Multiple sclerosis (MS) is pathologically characterized by inflammatory demyelination and neuronal injury. Although phagocytosis of myelin debris by microglia and macrophages in acute MS lesions is well documented, its pathophysiological significance is unclear. Using real-time quantitative PCR, flow cytometry, ELISA, and reactive oxygen species (ROS) measurement assays, we demonstrated that phagocytosis of myelin modulates activation of microglial cells prestimulated by interferon-γ (IFN-γ) or a combination of IFN-γ and lipopolysaccharide with a biphasic temporal pattern, i.e., enhanced production of proinflammatory mediators during the first phase (≤6 h), followed by suppression during the second (6–24 h) phase.

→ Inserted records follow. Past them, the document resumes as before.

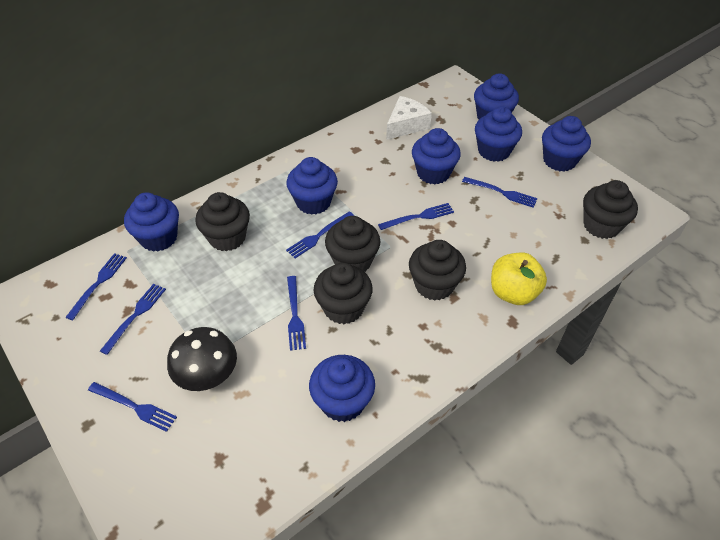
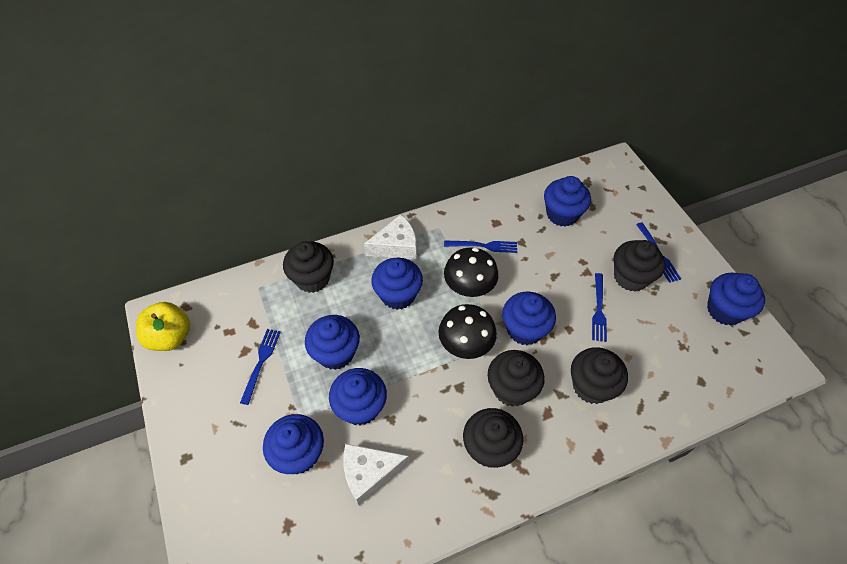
black mushroom: 1 -> 2
blue fork: 7 -> 4
white cheese: 1 -> 2

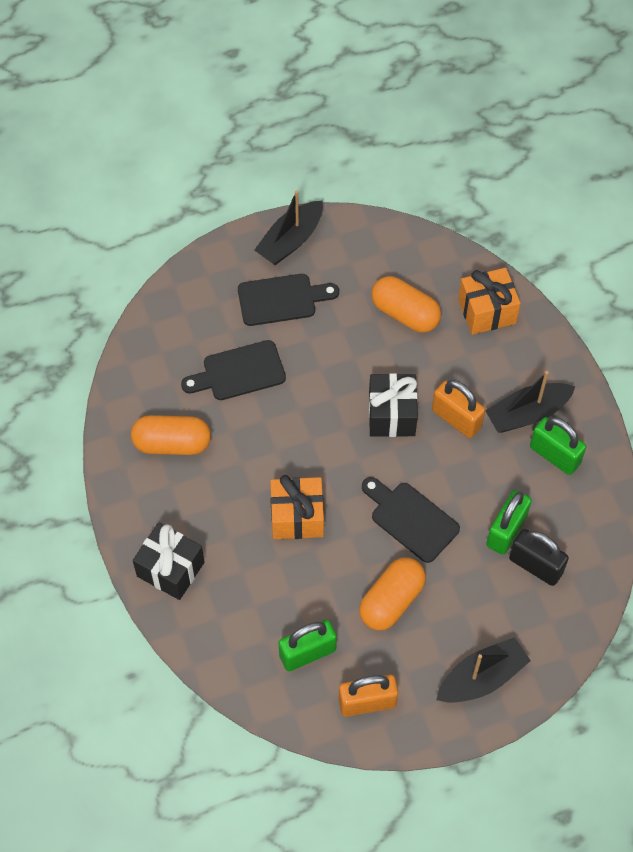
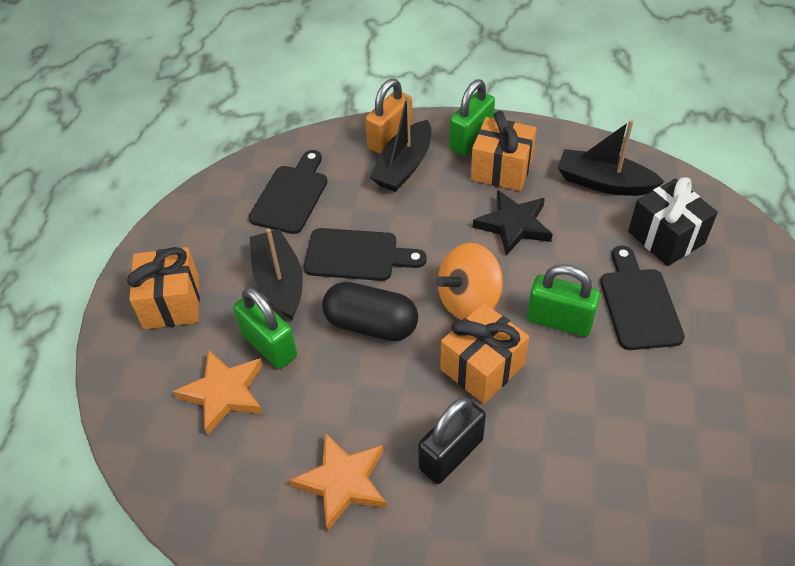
black capsule: 0 -> 1
black gift: 2 -> 1
black star: 0 -> 1
orange capsule: 3 -> 0
orange gift: 2 -> 3
orange padlock: 2 -> 1
orange spinning top: 0 -> 1
orange star: 0 -> 2

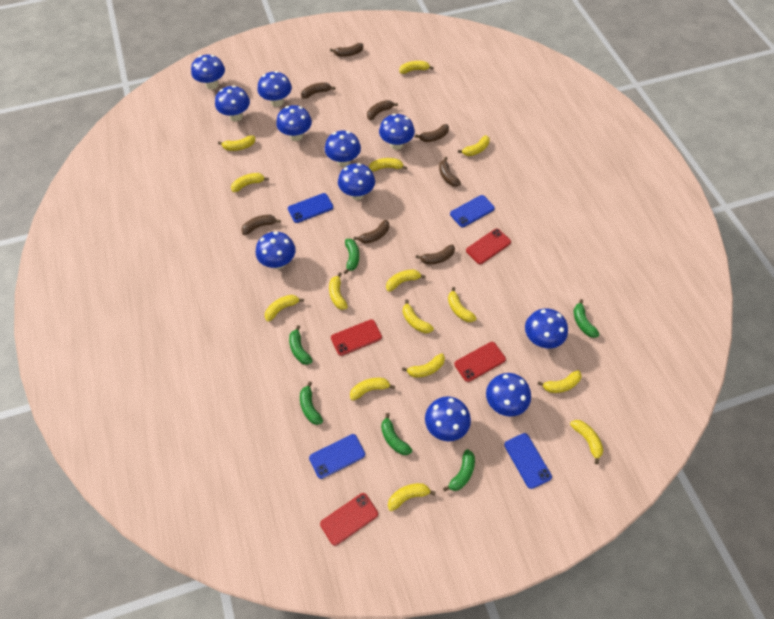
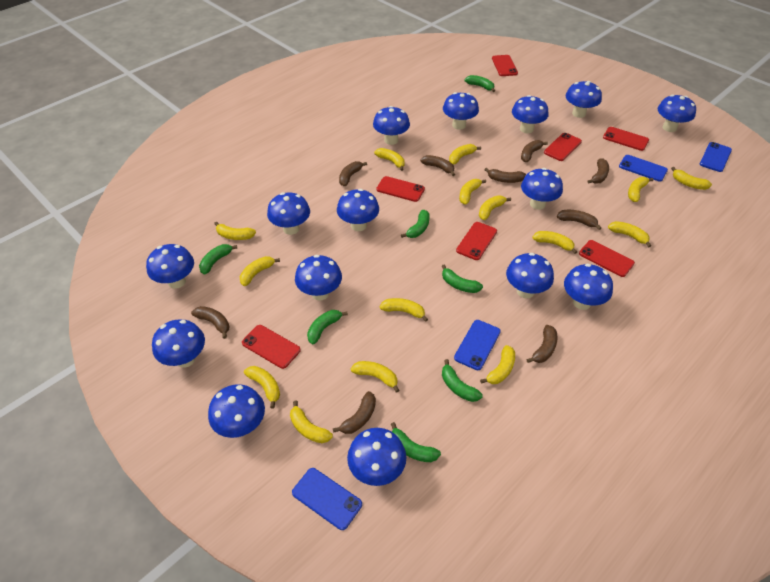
blue mushroom: 11 -> 15
brown banana: 8 -> 9
green banana: 6 -> 7
red phone: 4 -> 7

In this second phase, myelin phagocytosis leads to an enhanced release of prostaglandin E2 and ROS in microglia, whereas the production of anti-inflammatory cytokines (particularly interleukin-10) remains unchanged. Suppression of inflammatory microglial activation by myelin phagocytosis was reversed by treatment with superoxide dismutase and catalase, by inhibition of the NADPH–oxidase complex, or by specific knockdown of the NADPH–oxidase-required adaptor p47–phagocyte oxidase (PHOX). Furthermore, we observed that myelin phagocytosis destabilized tumor necrosis factor-α and interferon-induced protein-10 mRNA through an adenine–uridine-rich elements-involved mechanism, which was reversed by blocking the function of NADPH–oxidase complex. We conclude that phagocytosis of myelin suppresses microglial inflammatory activities via enhancement of p47-PHOX-mediated ROS generation. These results suggest that intervention in ROS generation could represent a novel therapeutic strategy to reduce neuroinflammation in MS.